La décision organise aussi la protection des intérêts en présence. Le tribunal impose la désignation d’un représentant des salariés. Cette déscription est requise malgré l’absence de salariés à la date du jugement. Elle prévaut pour la suite de la procédure. Le tribunal veille ainsi au respect des droits des créanciers salariés potentiels. Il ordonne les mesures de publicité légales. Ces mesures assurent l’information des créanciers et la transparence. Le prononcé de l’exécution provisoire est notable. Il permet une mise en œuvre immédiate des opérations de liquidation. Cette célérité sert l’intérêt collectif des créanciers. Elle évite aussi la dissipation d’un actif déjà faible.
Cette décision applique de manière classique les textes sur la liquidation simplifiée. Elle confirme la jurisprudence exigeante sur l’appréciation de l’état de cessation des paiements. Le tribunal ne se contente pas de la déclaration du dirigeant. Il procède à un examen autonome sur la base des pièces produites. Le contrôle des conditions de la simplification est également rigoureux. Le juge vérifie chaque critère cumulatif prévu par le décret. Cette rigueur est nécessaire. Elle prévient un usage abusif de cette procédure accélérée. La fixation d’une date de cessation des paiements antérieure est un pouvoir discrétionnaire. Son exercice ici paraît adapté aux circonstances de l’espèce.

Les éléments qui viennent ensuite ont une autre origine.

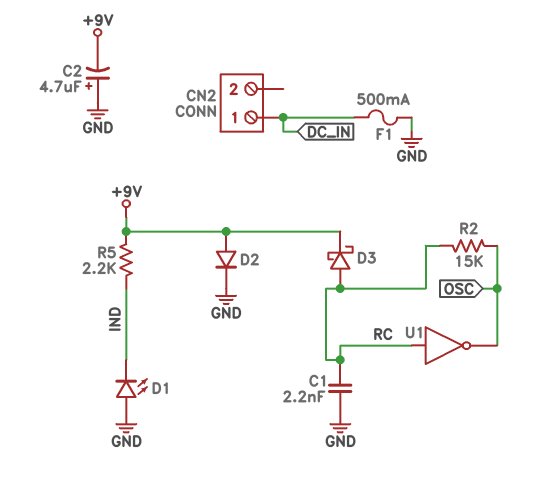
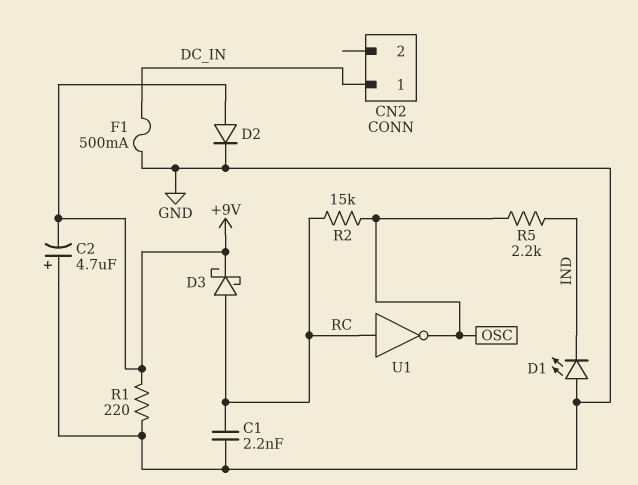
R1: none -> 220 (+9V, GND)
R5: 2.2k (+9V, IND) -> 2.2k (IND, OSC)

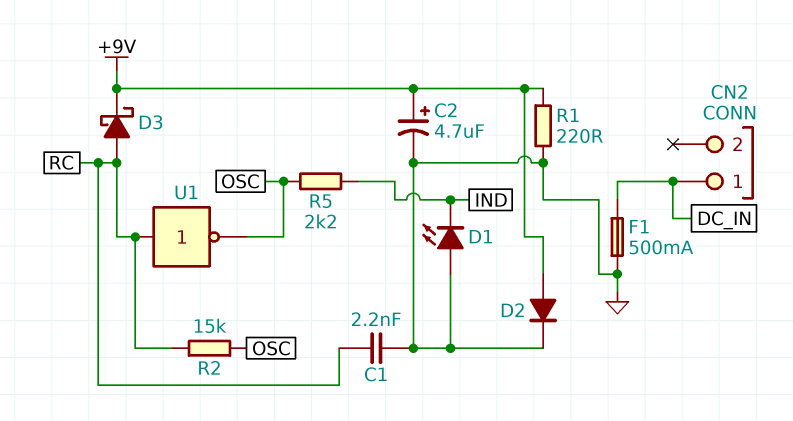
C2: 4.7uF (plus GND, minus +9V) -> 4.7uF (plus +9V, minus GND)

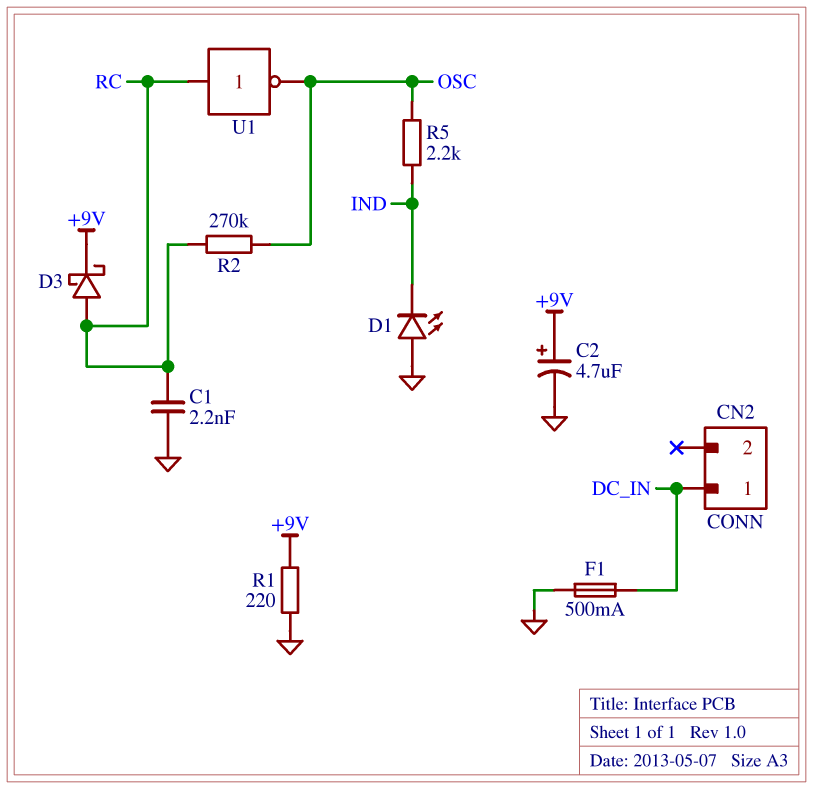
D2: diode (A +9V, K GND) -> none
R2: 15k (OSC, RC) -> 270k (OSC, RC)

La portée de ce jugement est cependant limitée. Il s’agit d’une application standard des textes à une petite entreprise sans complexité. La situation était manifestement sans issue. Le dirigeant avait lui-même sollicité la liquidation. Le tribunal n’a pas eu à trancher de difficulté juridique particulière. La décision illustre le rôle du juge dans l’administration de la preuve. Elle montre aussi l’importance du respect des critères procéduraux stricts. La liquidation simplifiée reste une procédure exceptionnelle par son régime dérogatoire. Son prononcé nécessite toujours une motivation précise sur chaque condition. Le jugement remplit cette exigence de manière méthodique et complète.